If nothing else, the revelation of a dual email system may attract the attention of historians who do not seem to have given much thought either to the segregation process that is required in records due to a President's right to "private political association" or to electronic record keeping. I knew email usage eventually would become a big news story as soon as I saw the "It's Yahoo!, Baby" story in U.S. News & World Report in 2004. That story largely escaped the notice of historians, although I did mention it a year ago in a comment posted under Professor Michael H. Ebner's April 3, 2006 article, "The Romance of E-mail: Some Ground Rules," on the History News Network.

Perhaps the email stories, however they play out (I'm still in wait and see mode), will nudge historians to think more than they have about electronic recordkeeping, in general. Eduard Mark, the Air Force historian, has been one of the few people in the historical community to discuss electronic recordkeeping.

Dr. Mark and I exchanged some thoughts on H-net's H-Diplo in 2001. I wrote there in April 2001 that "offices largely have lost the buffer once represented by the secretary/file clerk, the neutral third party with no vested interest in the contents of records. Patrice McDermott of OMB Watch notes that widespread use of the personal computer means that individual officials now choose what to save or not save on their computers. But there are increasing disincentives for officials to create and preserve complete records of their activities." (I have written elsewhere that I have not resolved in my own mind how soon historical records should be opened to the public. As a creator and a user of federal records, and someone who has given a lot of thought to what I heard on the Nixon tapes, although an historian by training and profession, I understand the various perspectives, including those of White House employees.)

My comment about secretaries caught Dr. Mark's eye and he responded with a posting (http://shrinkster.com/nyd ) in which he expressed a number of concerns. Dr. Mark wrote that "I believe that we shall forever know more about the activities of the United States Government at the beginning of the Cold War than about what it was doing at the struggle's end. When the government's historians talk shop, a common topic is, "Whatever will our successors do several decades hence?"

By November 17, 2005, Dr. Mark was even more pessimistic in a posting on H-Diplo. http://shrinkster.com/nyc . I had posted there a link to Richard Riley's article in the Washington Post in November 2005, "For History's Sake, Nothing Like a Paper Trail." Dr.
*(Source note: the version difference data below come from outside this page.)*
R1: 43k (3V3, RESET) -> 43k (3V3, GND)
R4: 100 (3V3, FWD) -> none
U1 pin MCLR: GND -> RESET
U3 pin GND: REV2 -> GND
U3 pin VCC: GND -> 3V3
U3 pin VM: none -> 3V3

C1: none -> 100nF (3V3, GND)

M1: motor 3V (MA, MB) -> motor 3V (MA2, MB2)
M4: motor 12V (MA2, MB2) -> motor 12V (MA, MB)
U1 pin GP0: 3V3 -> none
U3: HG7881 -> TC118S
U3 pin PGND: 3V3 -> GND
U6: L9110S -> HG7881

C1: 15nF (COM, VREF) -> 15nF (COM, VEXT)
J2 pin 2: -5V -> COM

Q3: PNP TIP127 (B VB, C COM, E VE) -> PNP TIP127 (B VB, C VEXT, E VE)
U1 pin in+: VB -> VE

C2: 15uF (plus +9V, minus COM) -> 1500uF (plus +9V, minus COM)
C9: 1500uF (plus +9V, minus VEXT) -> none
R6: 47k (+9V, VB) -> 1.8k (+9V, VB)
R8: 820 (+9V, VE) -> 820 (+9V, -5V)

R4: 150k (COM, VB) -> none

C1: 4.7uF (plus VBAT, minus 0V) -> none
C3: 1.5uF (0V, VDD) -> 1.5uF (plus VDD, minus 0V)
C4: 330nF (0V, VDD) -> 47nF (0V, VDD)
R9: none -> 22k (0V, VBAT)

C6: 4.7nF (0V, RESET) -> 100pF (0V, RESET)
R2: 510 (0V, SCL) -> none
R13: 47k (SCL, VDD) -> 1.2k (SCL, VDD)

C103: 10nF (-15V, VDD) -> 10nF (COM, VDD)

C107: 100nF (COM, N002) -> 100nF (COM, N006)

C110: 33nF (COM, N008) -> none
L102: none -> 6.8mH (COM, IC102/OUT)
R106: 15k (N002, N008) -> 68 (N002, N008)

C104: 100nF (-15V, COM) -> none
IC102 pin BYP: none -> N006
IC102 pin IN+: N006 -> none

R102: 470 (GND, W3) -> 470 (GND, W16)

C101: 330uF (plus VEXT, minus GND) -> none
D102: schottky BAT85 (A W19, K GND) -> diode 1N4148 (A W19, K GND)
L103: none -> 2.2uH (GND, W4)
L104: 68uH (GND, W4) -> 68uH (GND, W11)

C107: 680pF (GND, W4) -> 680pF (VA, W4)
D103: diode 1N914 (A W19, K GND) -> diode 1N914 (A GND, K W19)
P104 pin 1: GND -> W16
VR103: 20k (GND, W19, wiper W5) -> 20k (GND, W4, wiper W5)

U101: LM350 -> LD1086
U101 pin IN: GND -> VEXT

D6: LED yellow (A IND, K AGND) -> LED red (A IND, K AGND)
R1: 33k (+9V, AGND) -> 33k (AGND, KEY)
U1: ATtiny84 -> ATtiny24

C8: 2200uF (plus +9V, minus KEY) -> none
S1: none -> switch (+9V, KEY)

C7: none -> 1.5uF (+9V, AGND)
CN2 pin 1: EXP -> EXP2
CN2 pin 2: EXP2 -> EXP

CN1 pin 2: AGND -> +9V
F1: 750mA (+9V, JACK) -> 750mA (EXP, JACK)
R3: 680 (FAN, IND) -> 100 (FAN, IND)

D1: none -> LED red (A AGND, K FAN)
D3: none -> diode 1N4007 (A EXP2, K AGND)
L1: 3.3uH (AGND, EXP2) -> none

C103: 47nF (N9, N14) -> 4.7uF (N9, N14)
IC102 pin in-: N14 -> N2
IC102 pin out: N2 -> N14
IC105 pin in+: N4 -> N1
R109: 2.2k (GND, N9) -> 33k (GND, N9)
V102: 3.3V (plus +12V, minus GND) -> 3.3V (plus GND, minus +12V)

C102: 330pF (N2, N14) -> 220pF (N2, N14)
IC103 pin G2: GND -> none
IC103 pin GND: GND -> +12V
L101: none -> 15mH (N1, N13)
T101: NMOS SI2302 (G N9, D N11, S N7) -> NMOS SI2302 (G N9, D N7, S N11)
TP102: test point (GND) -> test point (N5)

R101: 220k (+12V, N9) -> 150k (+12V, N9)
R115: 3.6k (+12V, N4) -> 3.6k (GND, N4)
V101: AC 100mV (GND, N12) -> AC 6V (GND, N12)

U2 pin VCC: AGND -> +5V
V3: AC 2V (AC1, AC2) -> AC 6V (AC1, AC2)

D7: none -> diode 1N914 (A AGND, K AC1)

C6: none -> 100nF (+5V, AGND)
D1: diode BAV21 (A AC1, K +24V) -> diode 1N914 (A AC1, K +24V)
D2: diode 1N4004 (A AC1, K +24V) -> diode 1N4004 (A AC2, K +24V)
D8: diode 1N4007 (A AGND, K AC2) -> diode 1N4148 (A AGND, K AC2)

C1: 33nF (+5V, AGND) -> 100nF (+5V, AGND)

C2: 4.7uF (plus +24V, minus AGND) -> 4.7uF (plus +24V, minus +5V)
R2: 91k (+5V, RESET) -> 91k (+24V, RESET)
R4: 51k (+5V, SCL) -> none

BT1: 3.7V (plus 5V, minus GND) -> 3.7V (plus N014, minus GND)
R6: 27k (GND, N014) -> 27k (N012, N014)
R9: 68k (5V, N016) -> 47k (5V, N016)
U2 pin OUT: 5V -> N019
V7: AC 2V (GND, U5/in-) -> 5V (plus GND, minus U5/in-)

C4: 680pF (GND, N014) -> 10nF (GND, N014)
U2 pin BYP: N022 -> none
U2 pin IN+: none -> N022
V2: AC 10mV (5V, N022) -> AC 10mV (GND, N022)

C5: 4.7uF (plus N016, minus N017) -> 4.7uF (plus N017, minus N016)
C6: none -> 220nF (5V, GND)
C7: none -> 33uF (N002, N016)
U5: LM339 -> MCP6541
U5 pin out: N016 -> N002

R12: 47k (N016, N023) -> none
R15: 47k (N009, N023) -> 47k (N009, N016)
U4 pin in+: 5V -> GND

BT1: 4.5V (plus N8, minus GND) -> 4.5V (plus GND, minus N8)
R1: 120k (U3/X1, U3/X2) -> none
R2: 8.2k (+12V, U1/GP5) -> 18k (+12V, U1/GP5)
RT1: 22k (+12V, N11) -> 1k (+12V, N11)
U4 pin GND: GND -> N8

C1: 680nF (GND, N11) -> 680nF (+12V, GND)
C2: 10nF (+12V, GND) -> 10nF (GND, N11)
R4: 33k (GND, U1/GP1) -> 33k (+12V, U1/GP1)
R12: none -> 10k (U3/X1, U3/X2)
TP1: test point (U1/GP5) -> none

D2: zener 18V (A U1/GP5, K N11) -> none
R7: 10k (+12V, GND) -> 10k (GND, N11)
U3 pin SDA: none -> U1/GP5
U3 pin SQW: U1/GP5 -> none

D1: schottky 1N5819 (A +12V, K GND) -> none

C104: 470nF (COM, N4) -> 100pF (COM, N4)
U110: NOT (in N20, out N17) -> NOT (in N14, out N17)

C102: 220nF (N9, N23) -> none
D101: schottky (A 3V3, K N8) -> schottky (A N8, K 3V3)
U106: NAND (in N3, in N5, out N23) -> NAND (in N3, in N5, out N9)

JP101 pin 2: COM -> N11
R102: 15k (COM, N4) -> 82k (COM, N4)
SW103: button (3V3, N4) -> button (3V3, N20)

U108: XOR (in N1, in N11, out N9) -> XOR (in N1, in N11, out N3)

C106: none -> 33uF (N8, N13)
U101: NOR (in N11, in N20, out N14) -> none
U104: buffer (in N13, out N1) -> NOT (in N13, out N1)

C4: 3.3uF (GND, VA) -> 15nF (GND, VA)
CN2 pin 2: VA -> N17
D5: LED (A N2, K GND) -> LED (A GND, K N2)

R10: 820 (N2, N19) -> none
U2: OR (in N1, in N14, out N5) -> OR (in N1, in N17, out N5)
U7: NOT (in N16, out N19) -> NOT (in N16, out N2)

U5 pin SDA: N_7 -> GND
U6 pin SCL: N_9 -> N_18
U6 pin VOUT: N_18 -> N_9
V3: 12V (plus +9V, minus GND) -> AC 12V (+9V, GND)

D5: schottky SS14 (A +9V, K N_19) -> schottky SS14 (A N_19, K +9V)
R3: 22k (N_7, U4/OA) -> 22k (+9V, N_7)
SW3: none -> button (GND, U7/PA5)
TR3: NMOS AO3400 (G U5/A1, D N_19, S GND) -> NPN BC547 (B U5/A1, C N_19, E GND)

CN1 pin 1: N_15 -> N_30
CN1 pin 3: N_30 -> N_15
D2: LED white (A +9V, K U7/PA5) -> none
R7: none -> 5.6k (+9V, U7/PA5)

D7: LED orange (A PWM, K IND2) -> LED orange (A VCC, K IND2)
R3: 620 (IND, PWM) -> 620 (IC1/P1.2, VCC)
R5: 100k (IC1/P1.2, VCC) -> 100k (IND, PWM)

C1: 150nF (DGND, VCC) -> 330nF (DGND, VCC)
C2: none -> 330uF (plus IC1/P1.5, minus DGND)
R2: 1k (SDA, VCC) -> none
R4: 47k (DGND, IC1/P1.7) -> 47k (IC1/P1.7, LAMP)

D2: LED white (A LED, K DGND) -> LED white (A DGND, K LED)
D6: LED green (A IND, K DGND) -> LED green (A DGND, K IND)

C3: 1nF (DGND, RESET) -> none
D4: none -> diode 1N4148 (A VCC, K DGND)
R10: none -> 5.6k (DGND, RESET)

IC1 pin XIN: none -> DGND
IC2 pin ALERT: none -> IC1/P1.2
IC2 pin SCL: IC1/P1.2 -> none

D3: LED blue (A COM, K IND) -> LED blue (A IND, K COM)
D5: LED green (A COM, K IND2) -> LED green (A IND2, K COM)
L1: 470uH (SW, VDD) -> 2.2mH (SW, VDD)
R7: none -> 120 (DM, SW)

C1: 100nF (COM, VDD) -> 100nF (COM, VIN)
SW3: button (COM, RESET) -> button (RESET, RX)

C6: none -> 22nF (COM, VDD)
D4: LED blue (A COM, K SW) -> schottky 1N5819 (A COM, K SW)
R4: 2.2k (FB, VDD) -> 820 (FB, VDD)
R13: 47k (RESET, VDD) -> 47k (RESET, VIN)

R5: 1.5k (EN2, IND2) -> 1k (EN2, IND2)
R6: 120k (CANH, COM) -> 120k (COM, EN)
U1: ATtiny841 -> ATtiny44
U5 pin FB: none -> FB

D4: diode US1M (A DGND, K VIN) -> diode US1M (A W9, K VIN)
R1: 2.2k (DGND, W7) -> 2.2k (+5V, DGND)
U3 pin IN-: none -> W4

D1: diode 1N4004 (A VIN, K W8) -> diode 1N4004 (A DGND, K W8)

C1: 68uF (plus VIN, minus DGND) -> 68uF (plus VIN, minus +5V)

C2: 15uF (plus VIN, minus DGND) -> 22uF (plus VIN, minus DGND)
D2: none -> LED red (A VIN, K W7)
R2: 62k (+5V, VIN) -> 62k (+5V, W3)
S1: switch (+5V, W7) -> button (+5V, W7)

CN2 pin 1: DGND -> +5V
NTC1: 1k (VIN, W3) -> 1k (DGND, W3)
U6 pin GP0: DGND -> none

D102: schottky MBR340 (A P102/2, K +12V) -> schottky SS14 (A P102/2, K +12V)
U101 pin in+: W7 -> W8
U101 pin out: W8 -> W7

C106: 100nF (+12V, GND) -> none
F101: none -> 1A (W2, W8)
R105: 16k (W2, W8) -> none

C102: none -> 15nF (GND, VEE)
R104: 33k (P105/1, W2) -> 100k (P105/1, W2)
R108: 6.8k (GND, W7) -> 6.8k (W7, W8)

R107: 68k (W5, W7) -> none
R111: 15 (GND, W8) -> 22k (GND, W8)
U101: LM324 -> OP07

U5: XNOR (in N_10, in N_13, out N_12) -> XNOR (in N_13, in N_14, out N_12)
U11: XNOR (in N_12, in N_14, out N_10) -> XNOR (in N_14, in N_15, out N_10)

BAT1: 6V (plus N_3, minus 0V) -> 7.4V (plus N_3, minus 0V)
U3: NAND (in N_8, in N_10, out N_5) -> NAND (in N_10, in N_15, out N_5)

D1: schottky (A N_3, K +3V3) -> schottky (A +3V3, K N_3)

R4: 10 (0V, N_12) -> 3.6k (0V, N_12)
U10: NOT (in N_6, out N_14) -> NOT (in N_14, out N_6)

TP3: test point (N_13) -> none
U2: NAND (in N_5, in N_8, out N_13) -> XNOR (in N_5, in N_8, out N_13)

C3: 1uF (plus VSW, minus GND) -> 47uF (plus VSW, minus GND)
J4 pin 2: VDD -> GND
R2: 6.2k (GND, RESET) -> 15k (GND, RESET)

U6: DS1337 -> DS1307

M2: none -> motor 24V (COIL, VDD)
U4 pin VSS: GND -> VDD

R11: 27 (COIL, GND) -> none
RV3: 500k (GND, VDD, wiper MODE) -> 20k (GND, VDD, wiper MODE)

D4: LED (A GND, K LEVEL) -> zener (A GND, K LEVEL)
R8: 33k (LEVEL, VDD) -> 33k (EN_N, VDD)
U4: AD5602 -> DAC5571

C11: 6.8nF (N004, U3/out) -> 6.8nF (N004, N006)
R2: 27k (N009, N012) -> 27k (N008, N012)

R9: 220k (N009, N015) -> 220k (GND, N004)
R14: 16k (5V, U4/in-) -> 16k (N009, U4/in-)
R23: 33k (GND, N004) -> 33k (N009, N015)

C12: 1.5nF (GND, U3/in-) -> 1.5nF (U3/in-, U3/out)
Mark replied by providing additional perspective on electronic recordkeeping, not just in the White House, but elsewhere. Because these issues interest me a great deal, I was sorry to see Dr. Mark note what he believed was the "yawning indifference" of historians to these problems. (Although we don't know much about the details, Ms. Sindlinger's article suggests that at least a few historians and political scientists did try over the years to talk to White House counsel, first Alberto Gonzalez, then Harriet Miers, about electronic recordkeeping.) Dr. Mark's posting was gloomy, he concluded in 2005, "The day shall surely come, I predict, when some great and terrible event will bring all these consequences home to the country at large."